Training a Tic-Tac-Toe AI with Reinforcement Learning (Part 2)

In the previous tutorial we built a Tic-Tac-Toe with traditional AI using the Minimax algorithm along with other more simplistic techniques. Using the same codebase I am going to demonstrate another method using Reinforcement Learning.

Machine Learning Methods

Today, the phrase Machine Learning is mostly linked with Neural Networks as they have exploded in popularity and use over the last couple of years. So where does Reinforcement Learning (RL) fit in? RL is not as much an algorithm but a type of learning, and is by no means antagonistic to Neural Networks, which are a tool rather than a type.
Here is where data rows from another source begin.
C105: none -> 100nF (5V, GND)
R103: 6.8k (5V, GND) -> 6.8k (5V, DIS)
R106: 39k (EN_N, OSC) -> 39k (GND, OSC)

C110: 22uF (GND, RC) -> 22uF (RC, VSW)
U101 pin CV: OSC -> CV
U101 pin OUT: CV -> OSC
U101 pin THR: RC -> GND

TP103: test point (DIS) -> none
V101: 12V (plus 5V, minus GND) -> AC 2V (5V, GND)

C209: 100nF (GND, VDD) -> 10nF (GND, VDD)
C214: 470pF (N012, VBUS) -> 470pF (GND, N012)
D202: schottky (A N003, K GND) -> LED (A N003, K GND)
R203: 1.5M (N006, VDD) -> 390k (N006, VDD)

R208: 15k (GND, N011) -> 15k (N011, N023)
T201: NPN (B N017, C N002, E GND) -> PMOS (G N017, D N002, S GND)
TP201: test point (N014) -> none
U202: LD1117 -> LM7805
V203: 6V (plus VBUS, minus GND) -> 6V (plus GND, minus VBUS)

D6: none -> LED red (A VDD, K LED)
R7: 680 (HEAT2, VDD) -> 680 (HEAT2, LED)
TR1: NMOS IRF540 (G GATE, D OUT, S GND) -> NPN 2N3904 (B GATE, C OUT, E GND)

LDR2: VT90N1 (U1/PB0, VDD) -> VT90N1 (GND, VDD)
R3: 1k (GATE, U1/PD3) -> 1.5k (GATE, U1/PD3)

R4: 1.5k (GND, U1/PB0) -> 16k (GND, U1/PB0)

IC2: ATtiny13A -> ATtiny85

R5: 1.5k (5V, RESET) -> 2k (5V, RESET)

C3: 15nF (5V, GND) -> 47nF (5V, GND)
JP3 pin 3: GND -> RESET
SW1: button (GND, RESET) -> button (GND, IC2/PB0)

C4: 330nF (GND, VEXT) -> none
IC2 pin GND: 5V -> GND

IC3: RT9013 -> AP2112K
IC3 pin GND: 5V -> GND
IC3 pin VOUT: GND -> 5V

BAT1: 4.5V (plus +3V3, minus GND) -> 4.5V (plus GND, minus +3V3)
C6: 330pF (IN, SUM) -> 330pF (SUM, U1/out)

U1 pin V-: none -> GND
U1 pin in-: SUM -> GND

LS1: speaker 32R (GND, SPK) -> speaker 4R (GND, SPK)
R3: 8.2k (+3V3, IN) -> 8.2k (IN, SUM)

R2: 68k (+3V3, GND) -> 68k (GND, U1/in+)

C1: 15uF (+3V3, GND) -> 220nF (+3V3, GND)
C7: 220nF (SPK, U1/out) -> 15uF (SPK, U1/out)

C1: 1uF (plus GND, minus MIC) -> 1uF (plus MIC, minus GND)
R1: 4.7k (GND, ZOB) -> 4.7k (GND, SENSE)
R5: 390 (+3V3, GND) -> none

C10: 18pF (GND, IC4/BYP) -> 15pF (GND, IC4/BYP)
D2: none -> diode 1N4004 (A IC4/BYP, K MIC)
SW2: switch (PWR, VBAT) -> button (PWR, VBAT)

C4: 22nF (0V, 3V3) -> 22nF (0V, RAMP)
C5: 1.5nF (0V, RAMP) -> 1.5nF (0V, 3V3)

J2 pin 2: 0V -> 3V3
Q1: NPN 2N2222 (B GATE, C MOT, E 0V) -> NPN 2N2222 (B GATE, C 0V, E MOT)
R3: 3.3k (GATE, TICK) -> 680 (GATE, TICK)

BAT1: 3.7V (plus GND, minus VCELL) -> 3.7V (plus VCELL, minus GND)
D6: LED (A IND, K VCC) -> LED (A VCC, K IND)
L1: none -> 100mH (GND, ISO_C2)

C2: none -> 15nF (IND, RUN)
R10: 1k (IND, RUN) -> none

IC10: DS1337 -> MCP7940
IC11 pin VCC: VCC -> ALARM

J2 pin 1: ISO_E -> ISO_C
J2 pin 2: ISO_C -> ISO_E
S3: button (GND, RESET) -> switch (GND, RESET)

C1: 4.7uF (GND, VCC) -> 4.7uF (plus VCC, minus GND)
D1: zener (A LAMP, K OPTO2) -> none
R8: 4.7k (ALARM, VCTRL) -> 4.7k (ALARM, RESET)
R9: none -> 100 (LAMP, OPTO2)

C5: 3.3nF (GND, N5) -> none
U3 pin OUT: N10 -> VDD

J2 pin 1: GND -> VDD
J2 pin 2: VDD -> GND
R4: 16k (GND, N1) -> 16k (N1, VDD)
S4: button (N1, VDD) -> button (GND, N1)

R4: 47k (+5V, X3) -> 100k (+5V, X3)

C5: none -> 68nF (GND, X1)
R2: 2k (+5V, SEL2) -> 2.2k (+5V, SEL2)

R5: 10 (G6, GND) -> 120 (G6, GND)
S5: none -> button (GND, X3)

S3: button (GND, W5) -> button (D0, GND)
To understand all that a little better, let’s look into the 3 main types of Machine Learning:

  1. Supervised Learning: Given a (usually very large)  set of input-output pairs (X1,Y1), (X2,Y2) … (Xn,Yn), we will produce a function where Y = F(X). Example: Computer Vision. Given the set of images (these are the Xs), pre-labeled (by a human) as containing or not the representation of an apple (the Ys, which in this case have boolean values), derive a function that takes an image as an input and returns a yes or a no as in representing or not an apple.
  2. Unsupervised Learning: Given a (usually very large) set of data points X1, X2 … Xn, each of these containing a number of “features”, we will produce distribution that can give us the probability P(X=Xi) of a new random X point having a particular value Xi. Example: Email Spam Filter. Given a set of emails (these are the Xs), each containing a number of words (these are the features, represented as the number of times each word appears), and also pre-labeled as spam or not, derive the distribution which gives the probability of a new email being spam or not.
  3. Reinforcement Learning: Given an “environment” (ex. a chess board) with a set of discrete states some of which contain rewards and penalties (ex. board configurations, some of which are winning for a given player) and available actions (ex. all moves allowed for a given player), as pairs: (S1, {A1, A2…An} )(S2, {A1, A2…An} ) … (Sn, {A1, A2…An} ), explore the environment by running the actions and evaluating their rewards. Do that until you can derive a policy P(S) = A which given a state S returns the best possible actions A with the goal or reaping the maximum reward. Example: A robot navigating through a room looking for the quickest way to reach it’s destination. (see below)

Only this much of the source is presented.